Sunday, July 02, 2017

 

Methe and Chrestus

Corpus Inscriptionum Latinarum IV 2457 (Pompeii, VIII.vii.16), tr. Antonio Varone, Erotica Pompeiana: Love Inscriptions on the Walls of Pompeii, tr. Ria P. Berg, rev. David Harwood and Roger Ling (Rome: L'Erma di Bretschneider, 2002 = Studia Archaeologica, 116), p. 164:
Methe of Atella, slave of Cominia, loves Chrestus. May Venus of Pompeii smile favourably on their hearts and let them always live in harmony.

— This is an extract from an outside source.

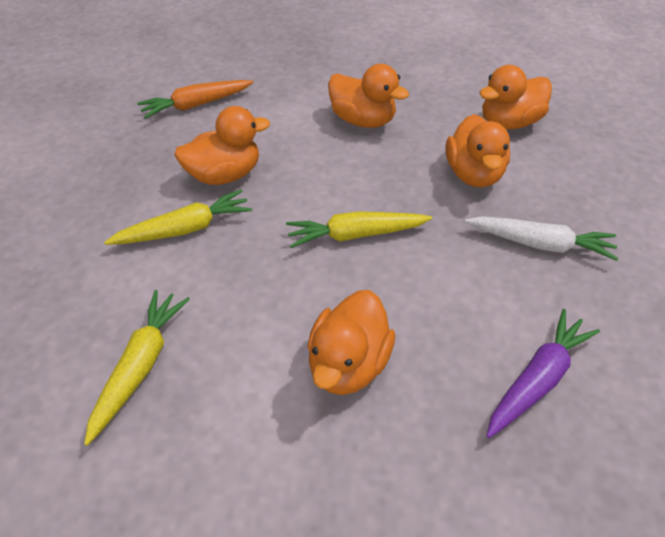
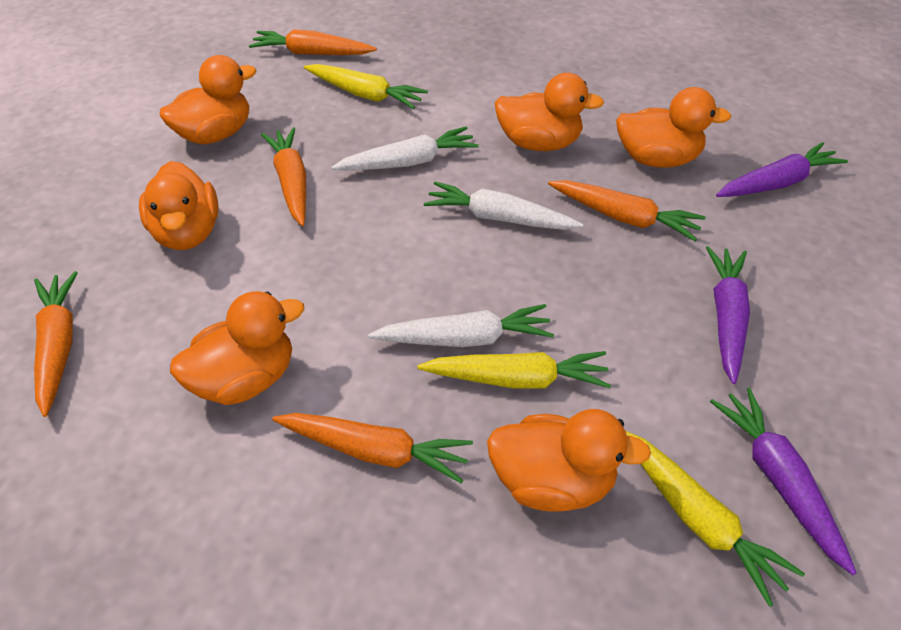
orange carrot: 1 -> 5
orange duck: 5 -> 6
purple carrot: 1 -> 3
white carrot: 1 -> 3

Methe Cominiaes Atellana amat Chrestum. Corde [si]t utreis que Venus Pompeiana propitia et sem[per] concordes veivant.
Varone remarks:
The most beautiful greeting, and perhaps also the most sincere and touching of all those that have been found, concerns two slaves, two people who are insignificant in terms of status, but who nonetheless make their way together through a shared life built on the basis of mutual love. We hope that Venus actually granted the prayer of the writer of the inscription.
For a less romantic assessment of the inscription see W.H. Davenport Adams, The Buried Cities of Campania; or, Pompeii and Herculaneum, Their History, Their Destruction, and Their Remains (London: T. Nelson and Sons, 1873), p. 58:
How the boys of London would titter if they saw written on a "dead wall" some such effusion...
Varone puts a full stop before corde. Likewise Rex E. Wallace, An Introduction to Wall Inscriptions from Pompeii and Herculaneum (Wauconda: Bolchazy Carducci Publishers, 2005), p. 75:
This graffito has two syntactic units: (1) line 1, Mēthē to Chrestum; (2) lines 1–2, corde to veivant.
But could corde go with amat? Oxford Latin Dictionary, s.v. cor, sense 5.a, doesn't mention this graffito but does cite Plautus, Captivi 420 (videas corde amare inter se), translating corde there as "whole-heartedly". Cf. also Plautus, Truculentus 177 (amat corde).

James L. Franklin, Jr., "Pantomimists at Pompeii: Actius Anicetus and His Troupe," American Journal of Philology 108.1 (Spring, 1987) 95-107 (at 103):
The graffito was found on the south wall of the corridor leading from the "Via Stabiana" to the large theatre, and on the basis of this inscription alone it has been suggested that both Methe and Crestus were actors, probably in atellanae, although the "Atellana" here may simply indicate that Methe came from Atella.28

28 M. Gigante (note 9 above) 146, following F. Wick, "Vindiciae Carminum Pompeianorum," MemNap (1907). On "Atellana" as a topographical reference, see I. Kajanto (note 25 above) 191.
"In atellanae," i.e. in atellanae fabulae, in Atellan farces.